The subject matter of Anohni’s songwriting is most often heavy, tragic, and inescapable. Which is why one of the most striking things about My Back Was a Bridge for You to Cross – which follows her 2016 masterpiece HOPELESSNESS and marks her first release bearing the Johnsons moniker in over a decade – is how she’s able to carry it with such remarkable lightness. Co-produced with Jimmy Hogarth, who’s worked with the likes of Amy Winehouse and Duffy, the album contains some of her loosest, most organic, and grounded material to date – terms not usually associated with the artist’s consistent and mountainous acclaim. Guitars chime softly against Anohni’s aching, desperate voice on ‘It Must Change’, which communicates the depths of her grief while flickering in spirit between personal and environmental catastrophe. It’s an urgent cry, but the band is in no rush to get the message across or serve it unambiguously, instead giving shape to the emotion tearing at its very core: “No one’s getting out of here/ That’s why this is so sad.” It works to articulate, without really trying to transform or define, everything that rises out of this – and to guide, stir, and strengthen those who also happen to be passing through the same fragile space.
It’s no coincidence, then, that Anohni’s aspirations and inspirations for the project are both carefully aligned and especially pronounced. By drawing directly from Marvin Gaye’s What’s Going On? and using a portrait of legendary trans activist Marsha P. Johnson – the band’s namesake – as the album cover, she is forcing us to consider the continued pertinence of their revolutionary work and how they might converge, but also how much things have actually changed in half a century. At the same time, she foregrounds her voice in ways that are moving and destabilizing, immersing us into an internal world that’s never stripped from the broader systems and history that pervade it.
It’s not hard to hear this tug-of-war play out in the different layers of the music. There is unassailable beauty in both the melodies and the instrumentation, but these elements are never totally in sync – they buttress and console and contradict without ever quite facing off against each other, even when they seem at odds. Underneath the pure, melancholic singing of ‘It Must Change’ is an illuminating spoken word passage: “You know how they always said that light was the opposite of darkness?/ It’s just fire in darkness, creating life/ So those opposites, they don’t exist/ It’s just an idea that someone told you.”
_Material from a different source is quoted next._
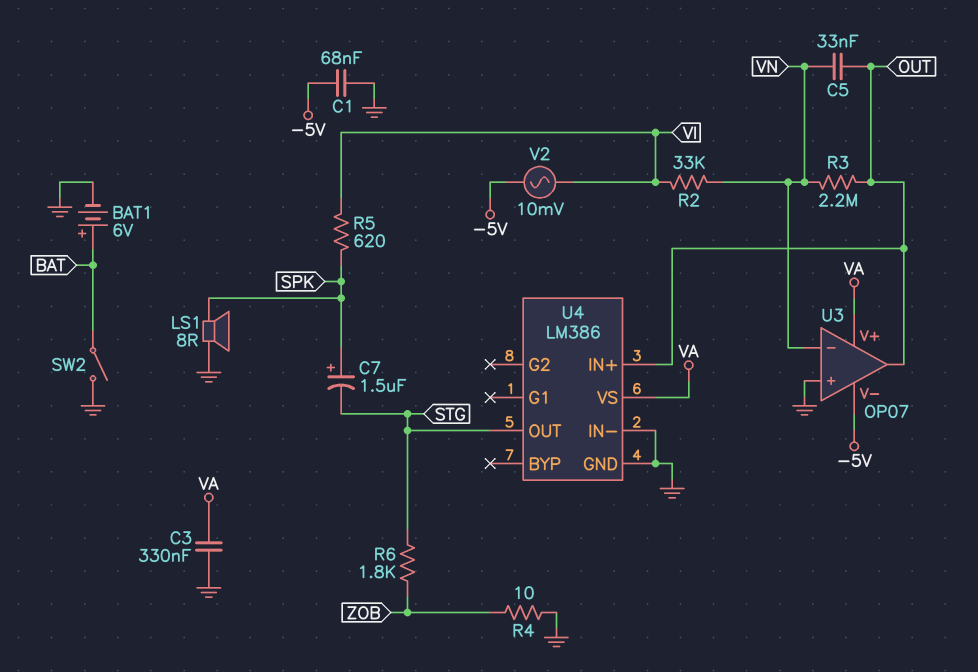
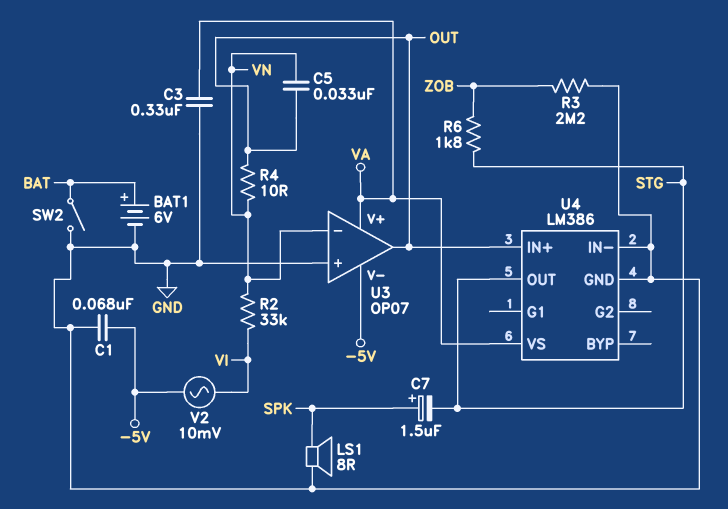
R3: 2.2M (OUT, VN) -> 2.2M (GND, ZOB)
R4: 10 (GND, ZOB) -> 10 (OUT, VN)
R5: 620 (SPK, VI) -> none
This idea is one of many of Anohni’s tackles on My Back Was a Bridge for You to Cross, often subtly, sometimes with greater force. The tender, jazz-inflected chords and clean production that anchor ‘Can’t’ accentuate the nuance and empathy of her sharply determined performance, and even as the intensity starts to burn, Rob Moose’s string arrangement is there to offer levity – or gesture gently above. The psychedelic grit of the record is amplified on ‘Rest’, which is both a prayer and a song of unrest, expressing a longing Anohni compares to “a fire of tenderness” as Hogarth’s guitar smolders into the sky. On a couple of songs, though, it becomes untamed and visceral. Her rage splatters over distorted guitar on ‘Go Ahead’, utilizing feedback so uncanny it makes more sense when you discover it’s a sample of a lemur’s song. Then she gives it time to unfurl on the gut-wrenching ‘Scapegoat’, where every bit of violence pierces inward: “I take all of your hate into my flesh and body,” she admits, before the song begins its sweet, absurdly glorious ascent.
On ‘Sliver of Ice’, Anohni pays tribute to her friend and mentor Lou Reed, who in his last days described to her the sensation of an ice cube melting on his tongue. This kind of heightened awareness seems to tie into the relative simplicity of Anohni’s approach on My Back Was a Bridge for You to Cross, even if the path she takes is never quite straightforward. What is the usefulness of appreciating such precious beauty, you wonder? Is physical pleasure inextricable from pain? A quick glance at the track titles reveals that the singer’s frustration contains a fair amount of guilt: ‘It’s My Fault’, ‘There Wasn’t Enough’, ‘Why Am I Alive Now?’. But the way she sings the words on that last track, bearing witness to our world’s suffering, the I is not a far cry from we, which is a little less sad. As she puts it at the very beginning, on ‘It Must Change’: “It’s just gonna be a lonely place for us.”